Group of youth talking to each other in a circle

If we want to encourage youth to vote, we need to start by building new and relevant relationships with them. (Photo: Pexels)

It is no secret that the youth vote is crucial in the June 2 Ontario election.

Youth in Ontario are diverse, connected, socially engaged and educated. They are also facing challenges of social exclusion and inequity.

To understand how a group of people can be so well connected and still face isolation, we must look into the way youth form and have meaningful conversations.

Nearly 100 per cent of youth aged 15 to 24 use the internet daily, relying on it for information about current affairs and politics. Yet, being socially and civically engaged does not increase the likelihood that youth will cast ballots.

Although it is easy to think that youth spend most of their time online, this does not reflect the nuanced reality — which brings us to the power of holistic mobilization.

Holistic mobilization is a key way of ensuring that young people feel heard and are motivated to vote in line with their priorities. This is especially true for Black, Indigenous and youth of colour. Research shows that cultural identity and representation can affect participation in elections.

Holistic mobilization is a key way of ensuring that young people feel heard and are motivated to vote in line with their priorities.

To mobilize this support, however, more work needs to be done to engage youth outside of their online presence. To push for the youth vote, understanding youth values, cultures and lifestyles is critical.

The David Suzuki Foundation is doing this by hiring a youth lead for its Ontario election work, as well as tapping into the cultural diversity of Ontario youth. By hosting a workshop on social belonging, artistic expression and faith-based approaches to environmental action, the foundation is diving into the areas where youth interact in their day-to-day lives.

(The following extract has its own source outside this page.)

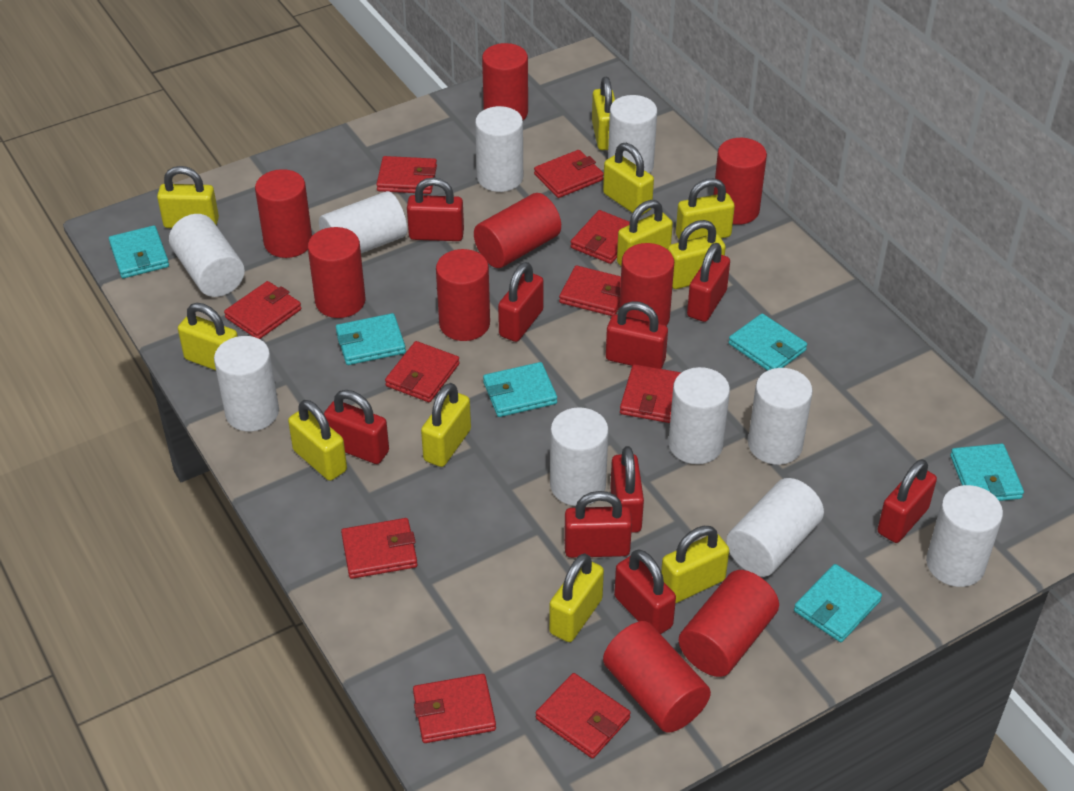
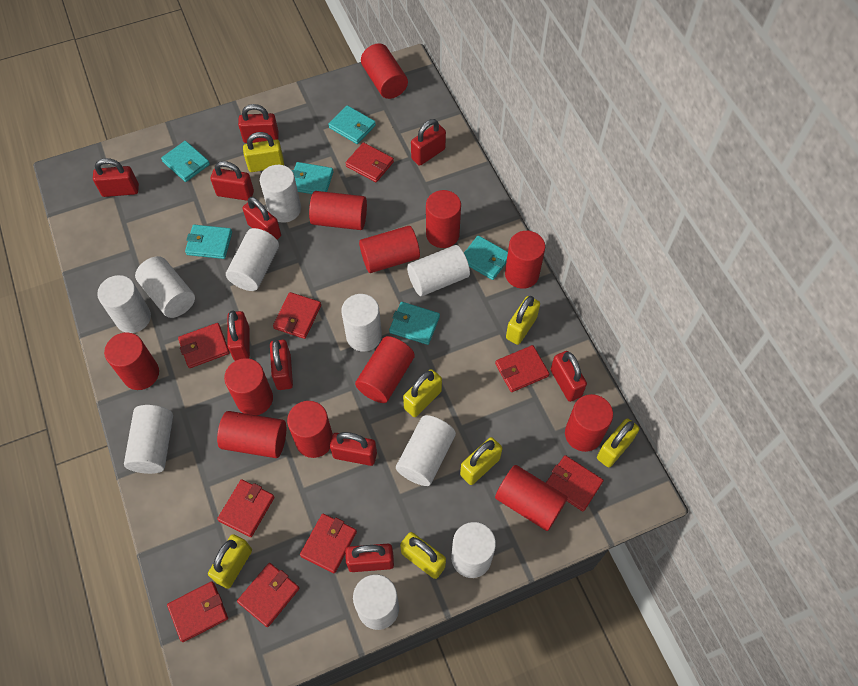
red cylinder: 9 -> 12
red padlock: 9 -> 10
red wallet: 10 -> 9
yellow padlock: 11 -> 7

A report outlining key insights for youth engagement with elections found family networks were still high among the places youth hear about and have meaningful conversations about politics.

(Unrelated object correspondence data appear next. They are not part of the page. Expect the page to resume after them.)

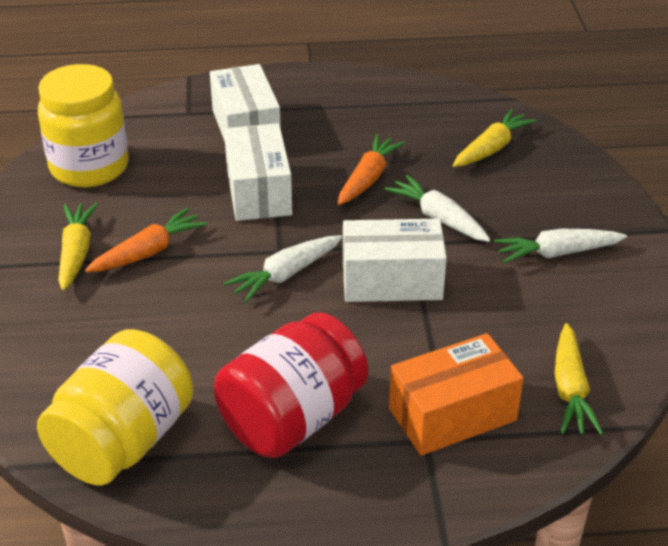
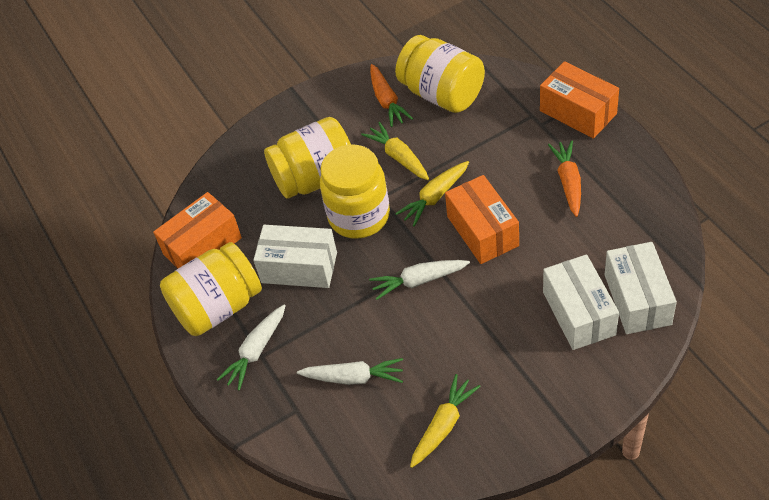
orange box: 1 -> 3
red jar: 1 -> 0
yellow jar: 2 -> 4

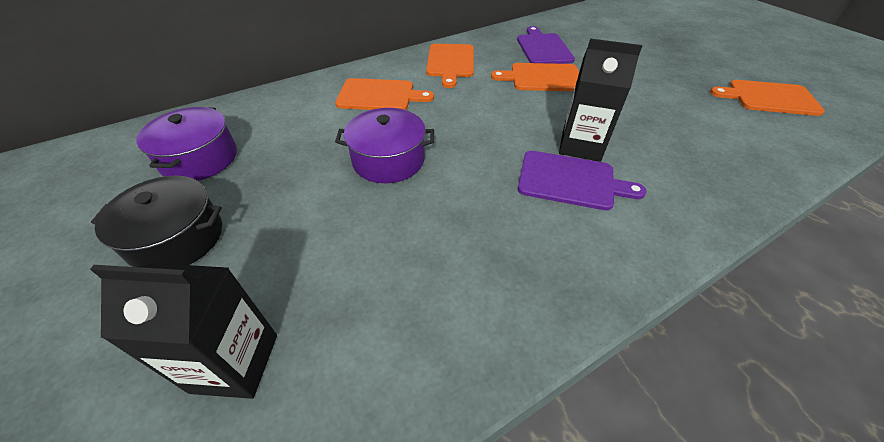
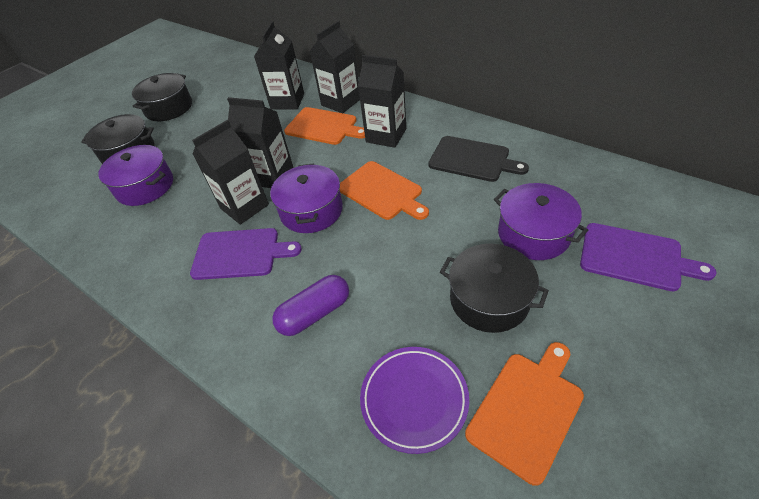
black carton: 2 -> 5
black cutting board: 0 -> 1
black pot: 1 -> 3
orange cutting board: 4 -> 3
purple capsule: 0 -> 1
purple plate: 0 -> 1
purple pot: 2 -> 3

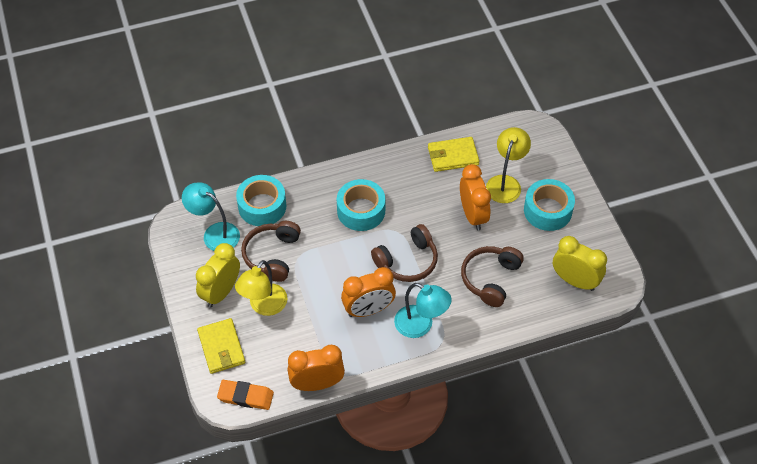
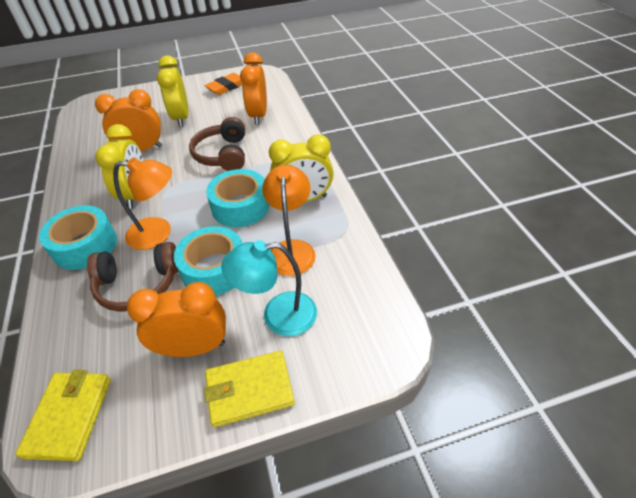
brown headphones: 3 -> 2
orange lamp: 0 -> 2
turquoise lamp: 2 -> 1
yellow clock: 2 -> 3
yellow lamp: 2 -> 0

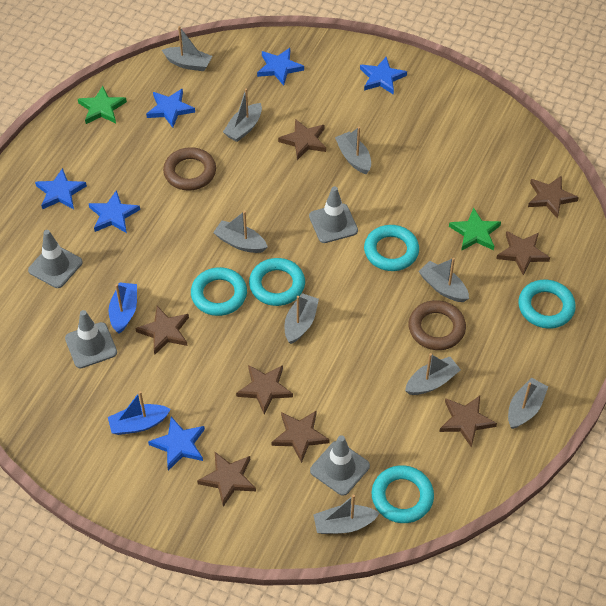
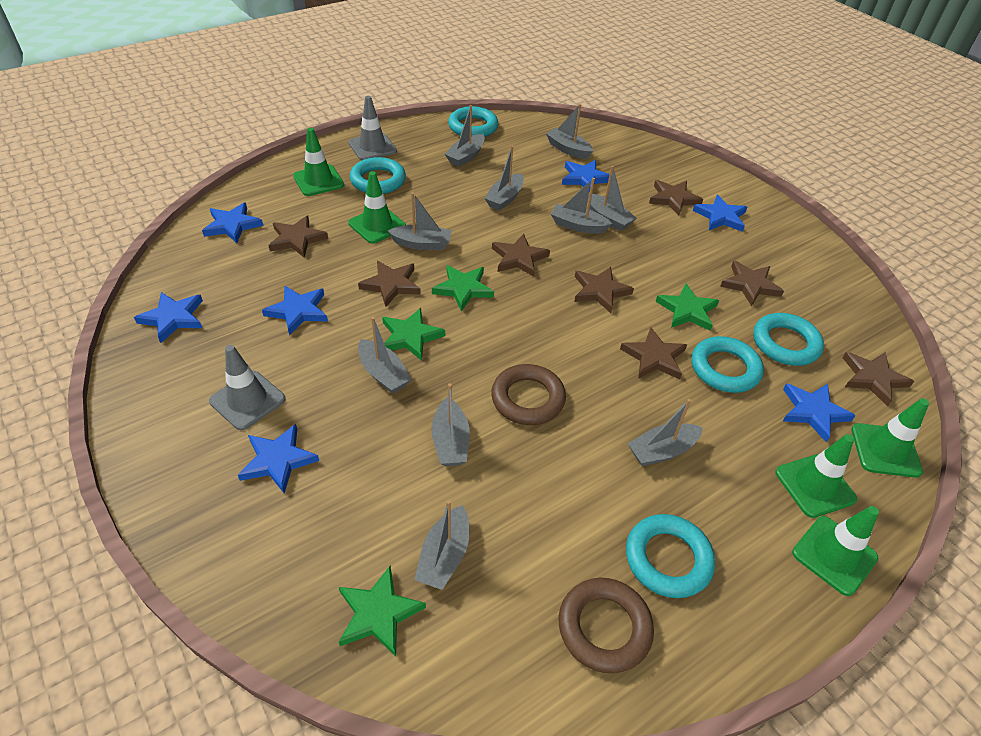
blue boat: 2 -> 0
blue star: 6 -> 7
green star: 2 -> 4
green traffic cone: 0 -> 5
grey boat: 9 -> 10
grey traffic cone: 4 -> 2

With the pandemic shifting the way young people live, it is no surprise that more than half in Toronto are living with their parents. This makes family engagement with elections a gateway to connecting with them.

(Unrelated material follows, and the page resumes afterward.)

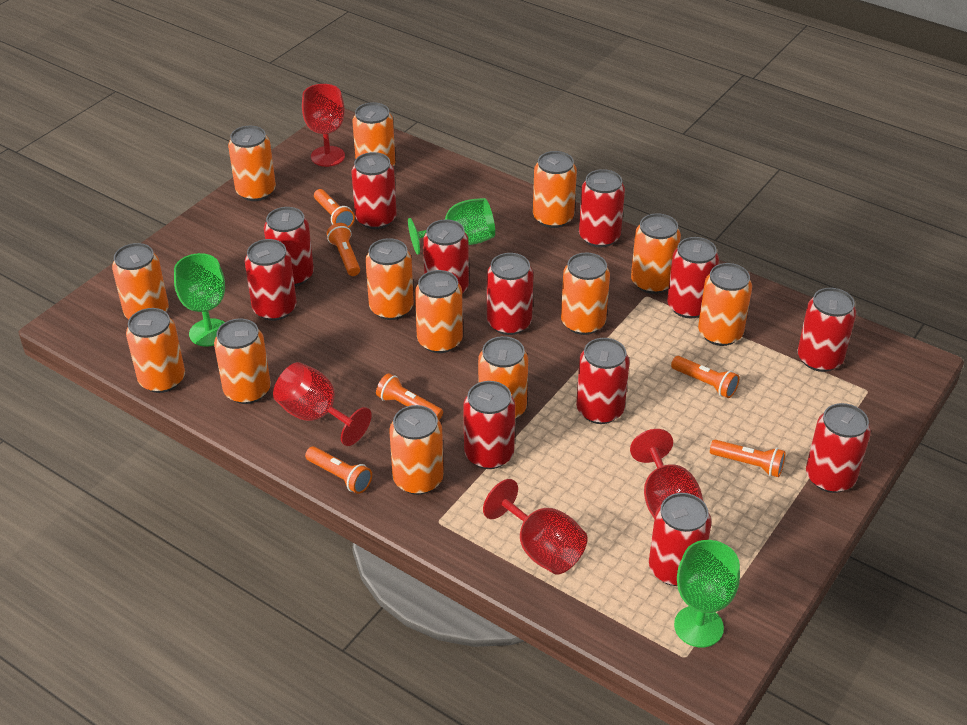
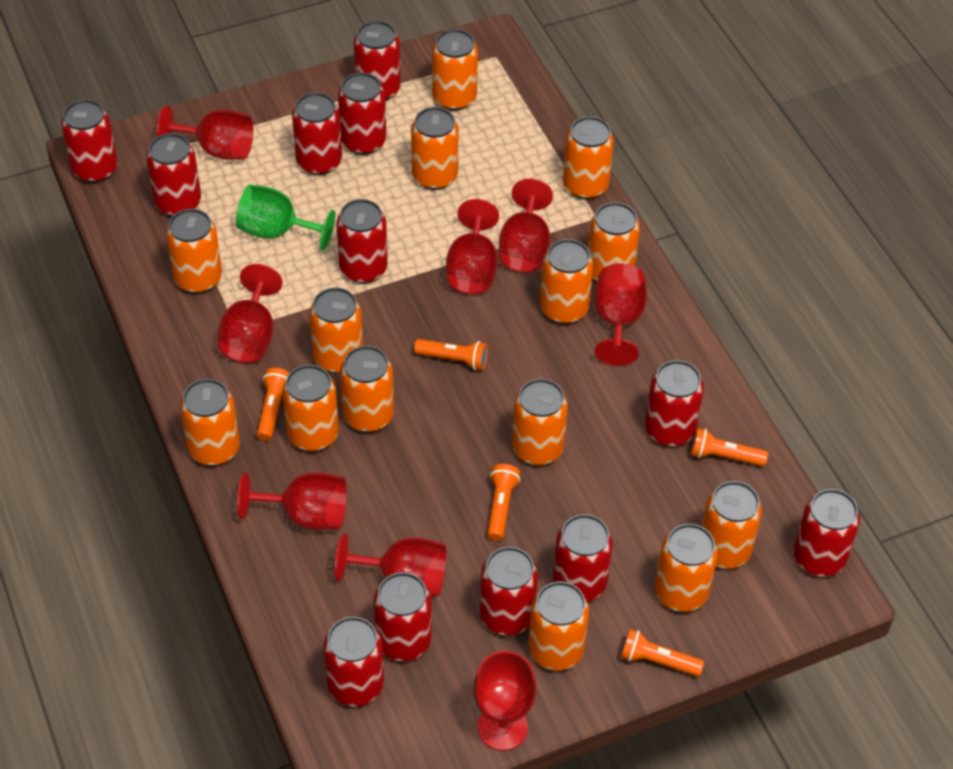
green goblet: 3 -> 1
orange can: 13 -> 14
orange flashlight: 6 -> 5
red goblet: 4 -> 8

By hosting a workshop on social belonging, artistic expression and faith-based approaches to environmental action, the foundation is diving into the areas where youth interact in their day-to-day lives.

To help support this dialogue, the foundation is also releasing multilingual voter guides and speaking to multicultural media in the GTA about the importance of voting with the environment in mind.

Almost 74 per cent of Canadian youth have friends or are themselves a part of a minority ethnic group. Additionally, in Toronto, almost 76 per cent of youth are or have at least one parent who is an immigrant.

The foundation is embracing this diversity by releasing voter guides in six languages: English, French, Punjabi, Urdu, Arabic and Mandarin. They offer a way for diverse youth to talk to their families about their priorities during the elections. The guides are being distributed in places such as mosques, temples, community restaurants and multilingual newspapers.

The foundation urges others hoping to mobilize youth to follow in building deep and meaningful relationships with youth and the communities they come from. Online tactics work well to inform large audiences, but they do not replace meaningful representation and conversation.

If we want to encourage youth to vote, we need to start by building new and relevant relationships with them.